Since the early 1990s, when I was beginning my human rights work, the Chinese government has initiated bilateral human rights exchanges with about a dozen countries. There have been 19 rounds of the Sino-EU dialogue on human rights. The last session, which took place a few weeks ago, included a three-day visit by the EU Troika to Tibet and follow-up discussions on China's ratification of the International Covenant on Civil and Political Rights, the subject of a joint EU-China seminar held in Beijing in July. The United Kingdom has held 12 rounds of its human rights dialogue with China (the most recent in London in May), and the Swiss have held seven. The latest round of the Sino-Norwegian Dialogue on Human Rights and the Rule of Law—the eighth—took place in Beijing in June. Both the Swiss and the Norwegians have visited the Ministry of Justice's training center for prison guards in Baoding, Hebei Province, and training programs between the countries' respective prison services and China's are being considered.

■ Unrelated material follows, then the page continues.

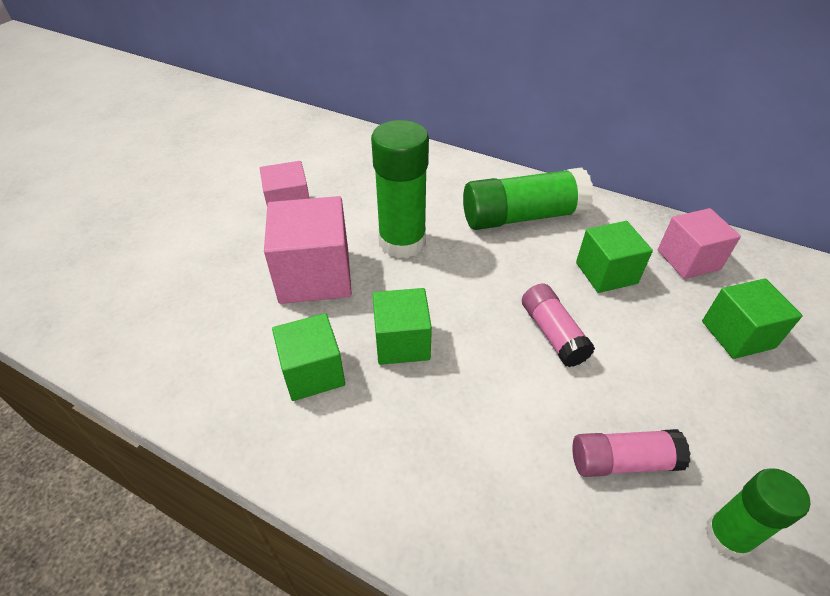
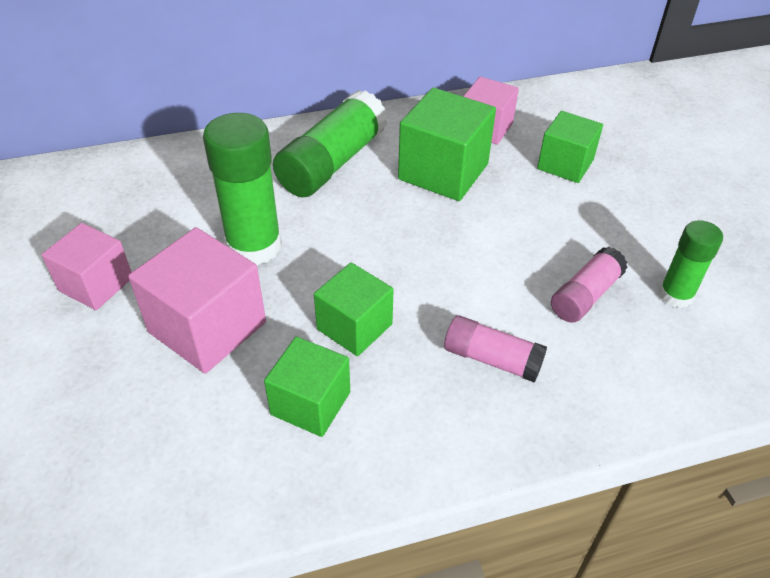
camera: 45 degrees left, 0 degrees up
(553, 333) = (456, 242): pink glue stick -> pink glue stick (492, 359)
(606, 273) = (443, 172): green cube -> green cube, size x1.53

Beijing suspended the official dialogue between the US and China on March 23 in response to the introduction by the US of a country resolution on China at the annual meeting of the UN Human Rights Commission in Geneva. The last round of the Sino-US dialogue on human rights took place in Washington in November 2002. China's Ministry of Foreign Affairs says that it was the 13th round of talks dating back to the early 1990s; no one at the State Department is keeping score. Representatives of the two governments held expert talks on the fate of China's counterrevolutionaries in November 2003 and March 2004, but there has been no formal round of the dialogue for nearly two years.